A volcanic lake just before Chile!

Entering Chile
We got to the border and parked with the rest of the cars on the road. When we got out of the vehicle the family in a Bolivian plated vehicle asked us if we were actually from Canada. We told them about our trip and found out that they moved from Colorado to live in Bolivia for a year and are taking their kids around in an SUV for a few months through South America.  Like us they have been plagued with vehicle problems and of course nothing is an easy fix. In their 6 weeks of travel they have been in a mechanic shop almost once a week, the most recent being their back window randomly shattering. One thing that we need to remind ourselves is that on this trip, everything breaks, and that is true if you’re only travelling for a few months.




The wind made us think we wouldn't
 be able to get on the ferry



We left Argentina and drove a few kms to the Chilean border. We got ourselves, the vehicle, and the dog in. They asked about anything fresh and Paul opened the back for them to show our “kitchen” the fridge with only condiments and our milk crate pantry. Next they asked to see our suitcases so we showed our bag of clothes and where we keep out dirty laundry. Rupert made sure to look extra cute and once they saw hi the search was over. We had successfully smuggled fresh fruit across an international border.

Finally got on the ferry, crossing the Magellana Straight!

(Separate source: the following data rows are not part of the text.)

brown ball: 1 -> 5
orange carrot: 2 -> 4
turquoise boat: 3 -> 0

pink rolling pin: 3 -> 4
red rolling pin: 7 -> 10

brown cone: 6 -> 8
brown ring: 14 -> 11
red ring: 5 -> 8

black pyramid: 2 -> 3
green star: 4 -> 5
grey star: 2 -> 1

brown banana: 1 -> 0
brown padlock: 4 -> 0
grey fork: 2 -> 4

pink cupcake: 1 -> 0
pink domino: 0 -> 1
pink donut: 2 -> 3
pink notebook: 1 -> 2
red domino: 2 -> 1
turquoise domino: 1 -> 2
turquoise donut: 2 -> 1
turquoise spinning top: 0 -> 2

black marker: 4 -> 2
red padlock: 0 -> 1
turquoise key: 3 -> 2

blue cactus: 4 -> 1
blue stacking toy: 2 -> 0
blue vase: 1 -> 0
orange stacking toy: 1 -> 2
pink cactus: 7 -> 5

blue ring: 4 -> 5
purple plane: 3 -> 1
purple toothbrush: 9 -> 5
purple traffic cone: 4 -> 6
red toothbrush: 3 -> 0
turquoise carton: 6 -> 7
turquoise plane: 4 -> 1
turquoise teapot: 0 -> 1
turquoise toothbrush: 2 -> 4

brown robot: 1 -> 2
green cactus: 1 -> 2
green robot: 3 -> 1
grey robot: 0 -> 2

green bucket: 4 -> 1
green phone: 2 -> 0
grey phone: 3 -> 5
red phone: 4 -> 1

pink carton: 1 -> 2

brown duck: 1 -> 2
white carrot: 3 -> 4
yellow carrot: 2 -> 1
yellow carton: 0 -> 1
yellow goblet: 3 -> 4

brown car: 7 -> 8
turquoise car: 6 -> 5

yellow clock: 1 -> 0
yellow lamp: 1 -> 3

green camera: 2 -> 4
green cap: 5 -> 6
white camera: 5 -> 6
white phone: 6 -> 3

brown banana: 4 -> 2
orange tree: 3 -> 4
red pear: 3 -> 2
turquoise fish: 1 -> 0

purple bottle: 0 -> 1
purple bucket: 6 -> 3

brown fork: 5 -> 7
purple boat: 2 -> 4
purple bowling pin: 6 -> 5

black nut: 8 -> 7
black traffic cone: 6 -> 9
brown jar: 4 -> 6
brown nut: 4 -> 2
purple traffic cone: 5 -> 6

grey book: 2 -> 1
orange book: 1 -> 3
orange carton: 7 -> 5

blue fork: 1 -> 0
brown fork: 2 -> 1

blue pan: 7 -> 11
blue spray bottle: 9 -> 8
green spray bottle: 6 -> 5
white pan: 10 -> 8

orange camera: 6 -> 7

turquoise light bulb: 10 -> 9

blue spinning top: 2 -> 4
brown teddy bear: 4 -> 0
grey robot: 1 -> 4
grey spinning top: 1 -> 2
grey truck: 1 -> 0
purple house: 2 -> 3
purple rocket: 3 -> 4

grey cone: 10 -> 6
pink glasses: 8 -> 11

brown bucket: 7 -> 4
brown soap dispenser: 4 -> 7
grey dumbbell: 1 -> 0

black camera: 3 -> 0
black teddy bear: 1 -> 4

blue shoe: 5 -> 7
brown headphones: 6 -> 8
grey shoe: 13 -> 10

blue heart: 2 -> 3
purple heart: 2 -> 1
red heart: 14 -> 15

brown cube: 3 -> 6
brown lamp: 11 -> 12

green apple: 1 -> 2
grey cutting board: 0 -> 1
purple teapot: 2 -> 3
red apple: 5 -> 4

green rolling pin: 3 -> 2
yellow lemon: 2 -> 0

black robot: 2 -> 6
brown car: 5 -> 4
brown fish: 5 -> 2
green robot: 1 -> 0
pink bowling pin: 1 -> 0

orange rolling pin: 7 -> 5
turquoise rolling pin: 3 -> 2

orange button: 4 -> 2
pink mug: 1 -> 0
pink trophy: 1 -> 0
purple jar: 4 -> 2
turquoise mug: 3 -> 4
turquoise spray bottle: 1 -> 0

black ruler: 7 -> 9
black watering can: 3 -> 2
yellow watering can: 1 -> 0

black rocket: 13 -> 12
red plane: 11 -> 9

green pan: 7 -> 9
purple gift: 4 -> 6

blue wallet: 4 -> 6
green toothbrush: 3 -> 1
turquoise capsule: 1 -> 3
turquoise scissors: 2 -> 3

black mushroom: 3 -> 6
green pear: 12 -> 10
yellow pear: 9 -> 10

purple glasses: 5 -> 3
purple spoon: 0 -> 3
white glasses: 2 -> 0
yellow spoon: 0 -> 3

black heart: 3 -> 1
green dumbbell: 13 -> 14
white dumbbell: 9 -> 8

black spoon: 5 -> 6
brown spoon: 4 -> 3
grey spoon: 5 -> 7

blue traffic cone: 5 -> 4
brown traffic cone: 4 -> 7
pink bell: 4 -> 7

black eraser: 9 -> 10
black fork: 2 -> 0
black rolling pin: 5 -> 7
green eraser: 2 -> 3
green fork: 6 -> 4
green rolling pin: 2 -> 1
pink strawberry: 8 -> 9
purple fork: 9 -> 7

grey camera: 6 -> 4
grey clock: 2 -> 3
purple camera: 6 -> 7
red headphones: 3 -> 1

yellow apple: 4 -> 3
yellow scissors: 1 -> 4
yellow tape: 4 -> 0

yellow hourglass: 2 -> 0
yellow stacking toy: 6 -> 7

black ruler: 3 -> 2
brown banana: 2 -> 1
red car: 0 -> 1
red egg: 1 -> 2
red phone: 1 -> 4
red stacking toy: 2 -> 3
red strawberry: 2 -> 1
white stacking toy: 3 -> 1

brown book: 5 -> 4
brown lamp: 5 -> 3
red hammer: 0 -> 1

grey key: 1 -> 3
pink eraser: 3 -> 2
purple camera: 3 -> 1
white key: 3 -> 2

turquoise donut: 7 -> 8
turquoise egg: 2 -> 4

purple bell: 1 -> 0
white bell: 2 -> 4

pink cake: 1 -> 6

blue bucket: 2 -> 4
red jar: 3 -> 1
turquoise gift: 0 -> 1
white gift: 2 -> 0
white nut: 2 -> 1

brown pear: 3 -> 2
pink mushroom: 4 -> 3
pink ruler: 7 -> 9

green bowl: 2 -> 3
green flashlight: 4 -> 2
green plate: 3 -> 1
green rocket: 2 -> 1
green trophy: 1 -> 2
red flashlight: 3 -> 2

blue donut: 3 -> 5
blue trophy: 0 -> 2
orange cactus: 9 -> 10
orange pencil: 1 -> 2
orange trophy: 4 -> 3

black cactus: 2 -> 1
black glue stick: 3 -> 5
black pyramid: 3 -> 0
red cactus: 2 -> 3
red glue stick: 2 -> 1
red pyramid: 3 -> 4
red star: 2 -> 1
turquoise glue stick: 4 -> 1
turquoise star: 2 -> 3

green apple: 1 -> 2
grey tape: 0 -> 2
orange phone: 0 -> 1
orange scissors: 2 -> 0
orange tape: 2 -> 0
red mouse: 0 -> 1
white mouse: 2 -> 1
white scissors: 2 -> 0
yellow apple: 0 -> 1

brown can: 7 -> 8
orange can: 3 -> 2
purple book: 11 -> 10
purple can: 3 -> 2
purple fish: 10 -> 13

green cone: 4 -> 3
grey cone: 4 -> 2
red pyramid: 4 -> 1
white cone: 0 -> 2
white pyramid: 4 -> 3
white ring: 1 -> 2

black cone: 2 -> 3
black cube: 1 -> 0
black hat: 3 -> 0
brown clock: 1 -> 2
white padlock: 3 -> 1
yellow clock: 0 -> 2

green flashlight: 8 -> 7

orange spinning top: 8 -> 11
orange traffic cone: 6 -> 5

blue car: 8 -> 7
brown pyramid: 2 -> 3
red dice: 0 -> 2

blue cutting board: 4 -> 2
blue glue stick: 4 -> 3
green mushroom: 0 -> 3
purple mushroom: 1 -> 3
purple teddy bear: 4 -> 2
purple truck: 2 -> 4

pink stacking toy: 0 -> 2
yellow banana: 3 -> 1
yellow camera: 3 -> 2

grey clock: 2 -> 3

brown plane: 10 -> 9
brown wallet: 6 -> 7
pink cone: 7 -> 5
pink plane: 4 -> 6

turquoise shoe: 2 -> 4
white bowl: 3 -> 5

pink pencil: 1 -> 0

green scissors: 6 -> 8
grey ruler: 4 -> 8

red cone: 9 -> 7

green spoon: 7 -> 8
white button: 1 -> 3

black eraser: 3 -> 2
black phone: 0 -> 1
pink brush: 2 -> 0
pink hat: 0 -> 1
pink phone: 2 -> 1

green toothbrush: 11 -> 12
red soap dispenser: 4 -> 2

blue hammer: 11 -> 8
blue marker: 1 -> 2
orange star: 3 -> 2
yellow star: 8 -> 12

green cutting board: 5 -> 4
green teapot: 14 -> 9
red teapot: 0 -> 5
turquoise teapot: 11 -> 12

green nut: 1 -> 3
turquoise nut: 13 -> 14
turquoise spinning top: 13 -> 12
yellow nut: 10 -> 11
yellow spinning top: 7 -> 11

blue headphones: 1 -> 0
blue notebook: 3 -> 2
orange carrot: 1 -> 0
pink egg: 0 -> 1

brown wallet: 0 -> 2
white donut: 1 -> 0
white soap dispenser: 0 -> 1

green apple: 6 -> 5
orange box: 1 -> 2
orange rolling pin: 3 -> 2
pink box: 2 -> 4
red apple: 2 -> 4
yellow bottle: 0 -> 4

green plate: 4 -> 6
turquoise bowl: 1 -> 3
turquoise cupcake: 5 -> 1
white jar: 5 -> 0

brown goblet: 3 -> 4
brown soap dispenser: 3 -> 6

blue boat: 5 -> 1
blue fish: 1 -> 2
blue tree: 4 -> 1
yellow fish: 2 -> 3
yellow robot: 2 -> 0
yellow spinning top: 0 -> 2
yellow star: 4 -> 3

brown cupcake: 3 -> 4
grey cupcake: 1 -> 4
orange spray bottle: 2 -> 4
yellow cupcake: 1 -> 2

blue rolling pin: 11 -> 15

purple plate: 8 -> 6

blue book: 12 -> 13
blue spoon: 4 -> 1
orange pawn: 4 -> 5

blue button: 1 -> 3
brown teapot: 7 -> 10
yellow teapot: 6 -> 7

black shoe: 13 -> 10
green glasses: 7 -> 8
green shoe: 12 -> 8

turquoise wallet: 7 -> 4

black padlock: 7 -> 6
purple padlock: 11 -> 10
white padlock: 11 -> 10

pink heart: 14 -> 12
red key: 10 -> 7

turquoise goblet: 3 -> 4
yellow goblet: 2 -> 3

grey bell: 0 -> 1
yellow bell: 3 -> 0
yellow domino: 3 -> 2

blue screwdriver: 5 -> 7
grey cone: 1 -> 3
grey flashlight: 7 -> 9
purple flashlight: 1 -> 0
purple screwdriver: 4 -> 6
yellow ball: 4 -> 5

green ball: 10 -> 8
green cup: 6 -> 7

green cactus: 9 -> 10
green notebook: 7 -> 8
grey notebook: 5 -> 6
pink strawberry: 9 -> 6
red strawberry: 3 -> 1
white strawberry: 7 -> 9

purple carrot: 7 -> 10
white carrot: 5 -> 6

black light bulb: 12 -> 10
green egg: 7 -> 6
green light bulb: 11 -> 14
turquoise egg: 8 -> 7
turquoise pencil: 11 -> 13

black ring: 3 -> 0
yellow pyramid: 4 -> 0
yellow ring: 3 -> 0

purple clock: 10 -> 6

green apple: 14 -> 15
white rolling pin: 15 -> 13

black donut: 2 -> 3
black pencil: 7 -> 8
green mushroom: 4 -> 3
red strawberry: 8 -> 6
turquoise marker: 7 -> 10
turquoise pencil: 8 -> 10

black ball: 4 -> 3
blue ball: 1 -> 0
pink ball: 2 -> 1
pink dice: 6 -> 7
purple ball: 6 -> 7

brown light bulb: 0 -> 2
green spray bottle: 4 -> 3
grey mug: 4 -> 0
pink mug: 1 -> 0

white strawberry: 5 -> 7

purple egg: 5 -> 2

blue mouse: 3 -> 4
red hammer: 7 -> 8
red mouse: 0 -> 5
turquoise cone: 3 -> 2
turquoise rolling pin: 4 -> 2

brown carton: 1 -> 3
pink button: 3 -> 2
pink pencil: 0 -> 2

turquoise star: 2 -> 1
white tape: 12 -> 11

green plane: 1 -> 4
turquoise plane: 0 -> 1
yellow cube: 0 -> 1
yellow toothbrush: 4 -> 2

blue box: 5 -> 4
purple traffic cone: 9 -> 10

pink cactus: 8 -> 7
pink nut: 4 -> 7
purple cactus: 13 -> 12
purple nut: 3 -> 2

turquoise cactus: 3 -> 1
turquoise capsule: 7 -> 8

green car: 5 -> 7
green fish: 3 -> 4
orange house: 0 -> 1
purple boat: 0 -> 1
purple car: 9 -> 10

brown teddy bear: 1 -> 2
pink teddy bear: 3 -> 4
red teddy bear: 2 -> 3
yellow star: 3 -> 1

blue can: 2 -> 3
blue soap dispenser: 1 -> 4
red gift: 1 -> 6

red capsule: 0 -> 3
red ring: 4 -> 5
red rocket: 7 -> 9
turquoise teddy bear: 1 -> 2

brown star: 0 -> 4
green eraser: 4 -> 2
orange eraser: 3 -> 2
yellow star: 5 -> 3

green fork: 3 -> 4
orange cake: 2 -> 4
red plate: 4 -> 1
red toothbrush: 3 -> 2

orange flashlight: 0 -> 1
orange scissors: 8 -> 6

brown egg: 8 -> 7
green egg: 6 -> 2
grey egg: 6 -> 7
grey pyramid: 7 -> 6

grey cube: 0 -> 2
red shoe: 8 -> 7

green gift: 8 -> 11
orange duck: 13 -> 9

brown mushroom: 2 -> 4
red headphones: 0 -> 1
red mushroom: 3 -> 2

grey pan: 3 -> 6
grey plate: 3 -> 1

Tierra del Fuego in Chile and Argentina feels like the prairies in Canada. The only difference is that the wind gusts are intense. To get through Chile we needed to take a ferry across the Magellana Strait. The ferry is set to take 30 minutes to cross and should arrive every hour.  After an hour and a half of waiting the ferry finally arrived.  The ferry can be shut down due to strong winds and there were rumours in the line up that the ferry may not run due to the intense winds. Luckily the ferry showed up and we got on. With many people on the ferry planning to return to Argentina, it seemed like a race on the road.  Everyone passing the slower vehicles trying to get in front of the tour buses so you wouldn’t have to wait too long at the next border crossing.  Luckily we made to the border in front of the tour busses that were on our ferry and got checked out of Chile just as the tour busses were unloading all of their passengers. While we were getting checked out there was a news story on the TV that had everyone in line go silent and turn towards the TV. There was one word Paul was unsure of on the screen but it had something to do with the new president and an arrest. It turns out someone tried to assassinate the newly elected president, but the police were able to prevent it.

Back to Argentina

Next we drove a little ways and go ourselves and Rupert back into Argentina. Above the Aduana person’s desk was a sticker about the Malvinas/Falkland Islands, and we were thankful to have Canadian and not British Passports as there is still some ill feelings here about the outcome of the Falkland war. This time they did not care about checking Rupert or the van and we were done in less than 20 minutes. After some more driving we finally arrived to the city of Rio Grande, the trout capital of Argentina. We picked up some meat and more vegetables and found a beautiful beachside camping spot, well it would have been beautiful if it weren’t for the wind sandblasting us any time we left the van.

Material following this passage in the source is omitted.